Excerpts from a dataset:
%%
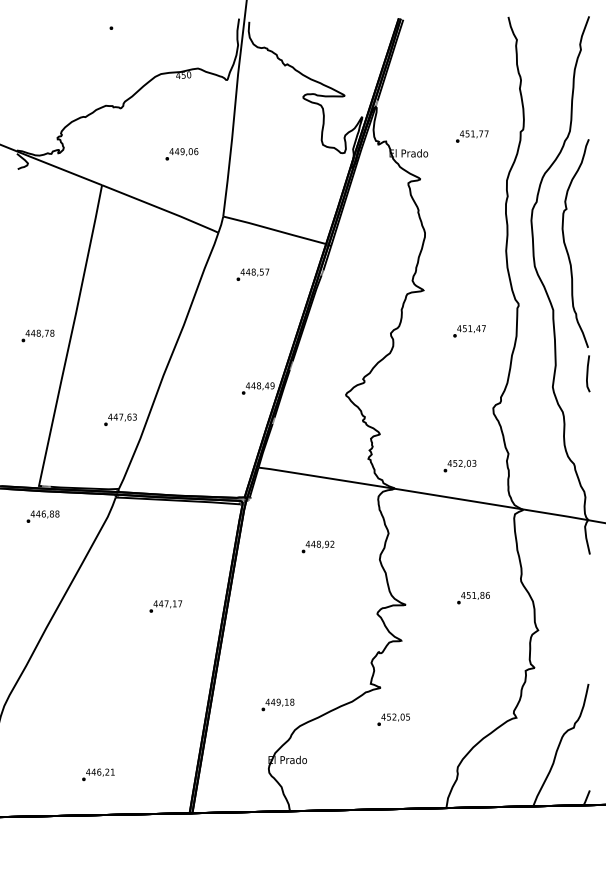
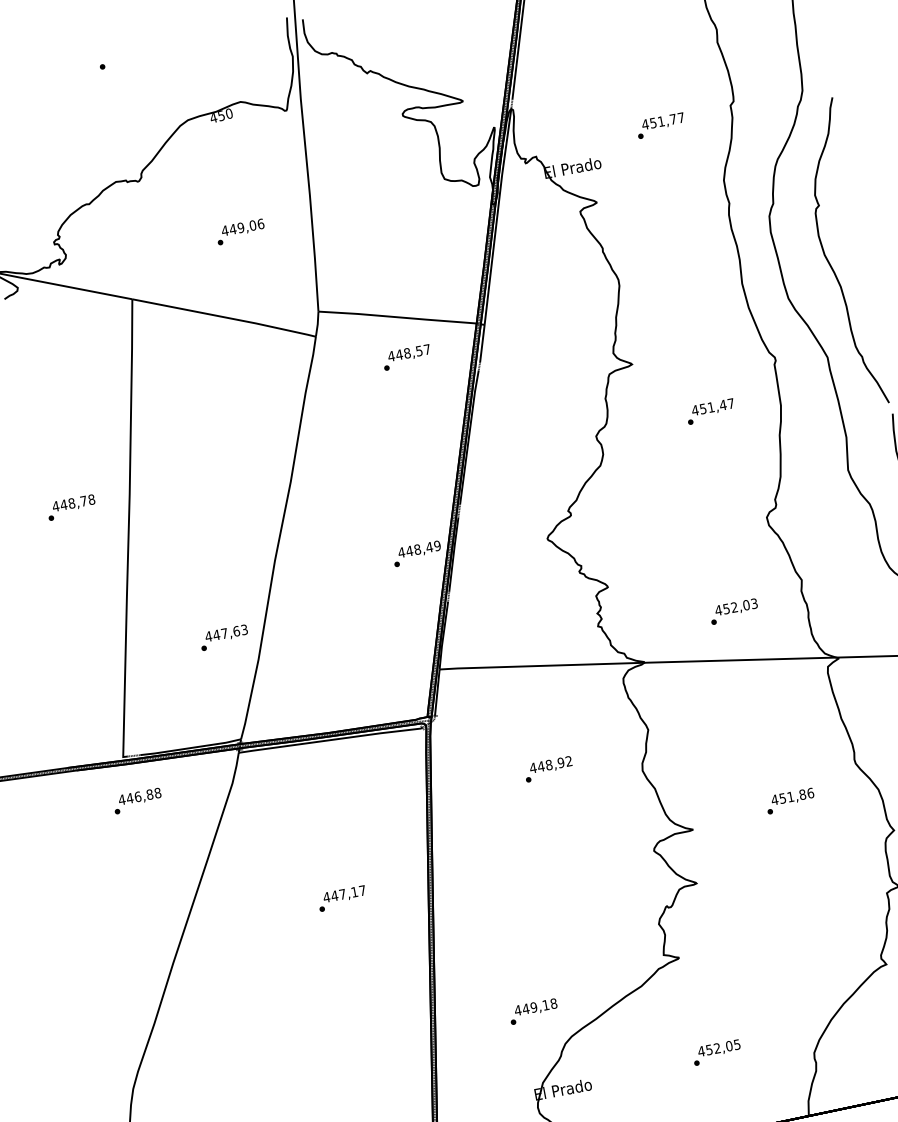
text: (252, 274) -> (406, 357), moved
text: (37, 335) -> (70, 507), moved
text: (393, 719) -> (716, 1052), moved

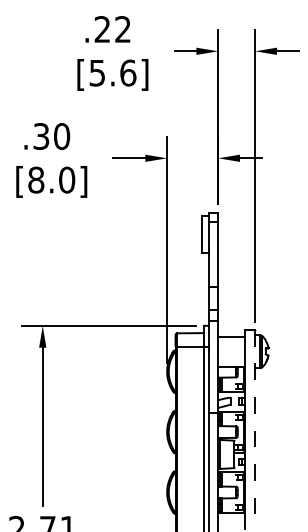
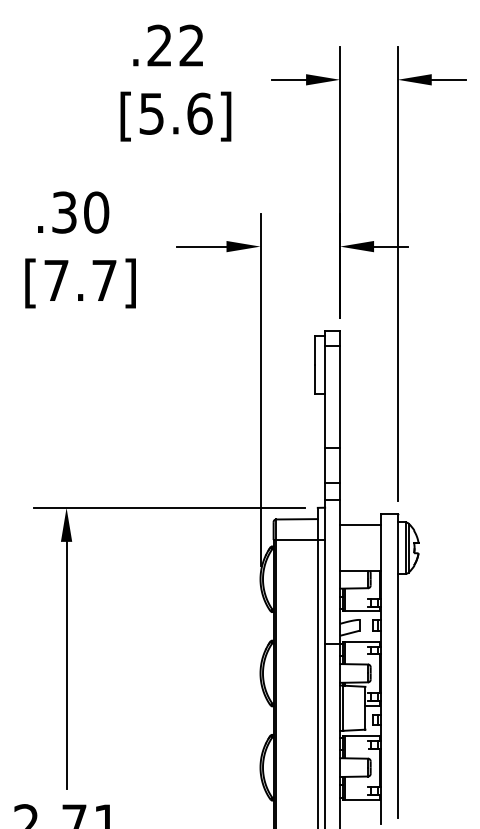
text: (51, 179) -> (80, 279), [8.0] -> [7.7]
line: (255, 427) -> (398, 666), dashed -> solid

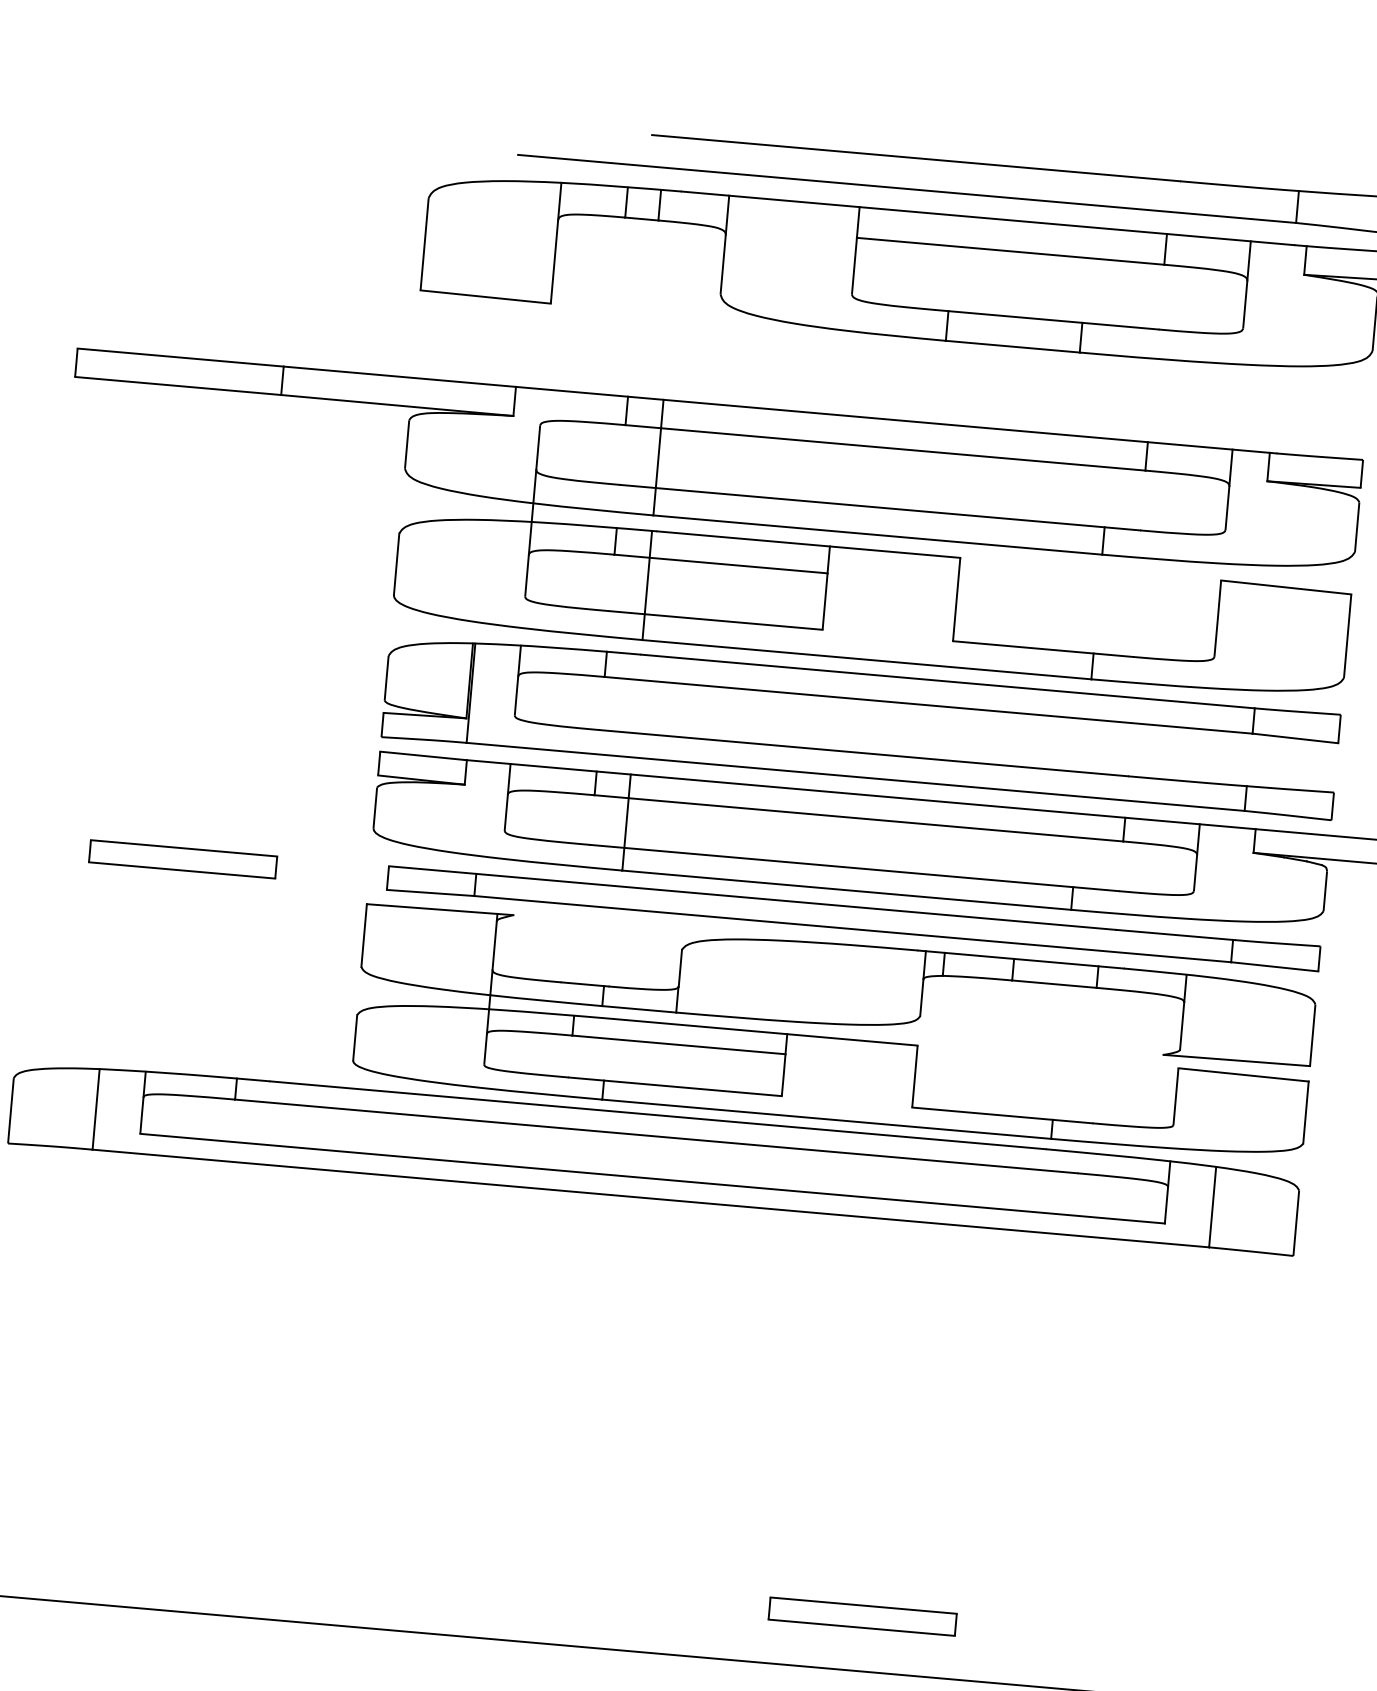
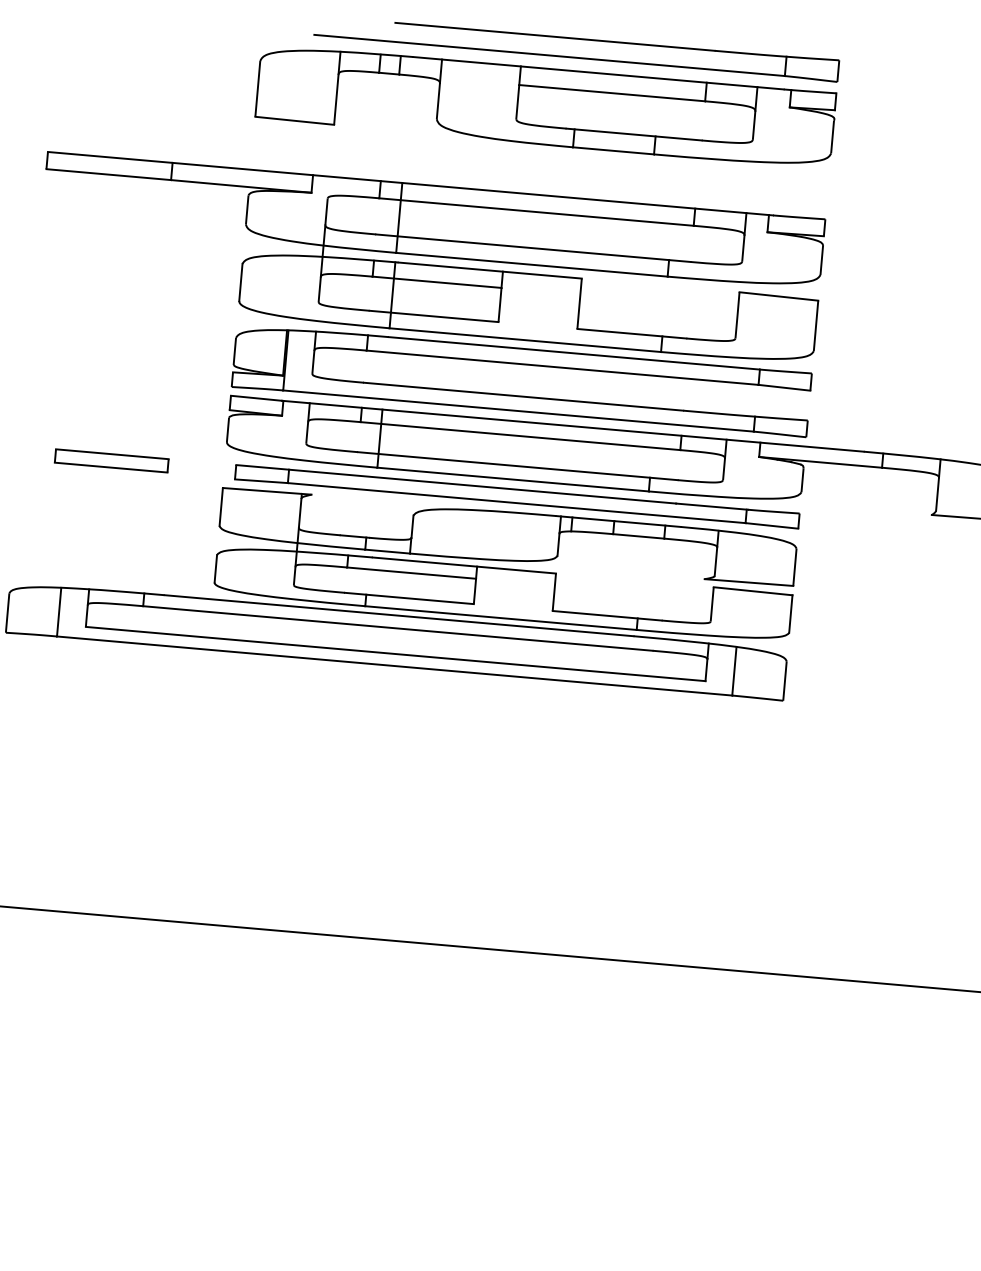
part: (862, 1615) -> (522, 918), removed

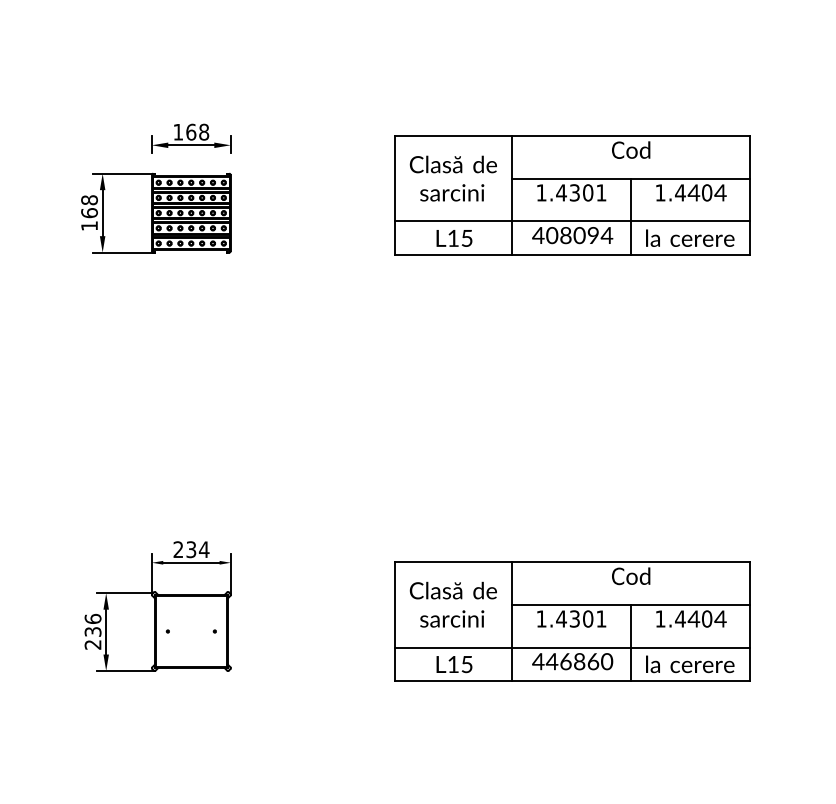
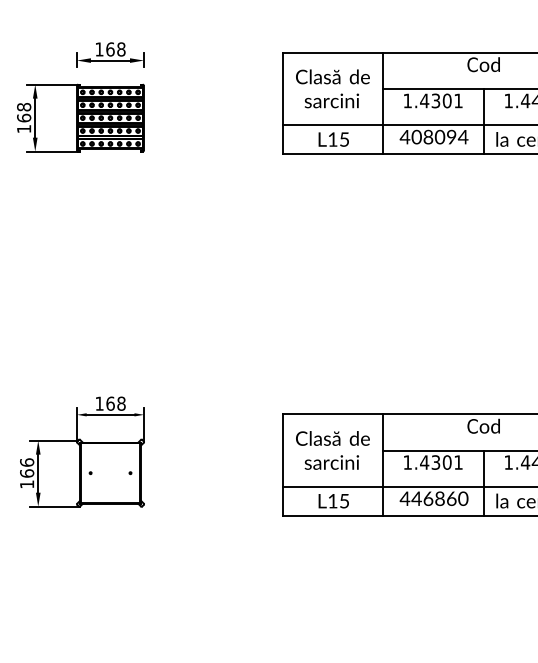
text: (191, 549) -> (110, 403), 234 -> 168
text: (92, 637) -> (26, 478), 236 -> 166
%%
Problem to work on:
Each line of the data that holds "text" should be reported.

Exercise response:
text: (252, 274) -> (406, 357), moved
text: (37, 335) -> (70, 507), moved
text: (393, 719) -> (716, 1052), moved
text: (51, 179) -> (80, 279), [8.0] -> [7.7]
text: (191, 549) -> (110, 403), 234 -> 168
text: (92, 637) -> (26, 478), 236 -> 166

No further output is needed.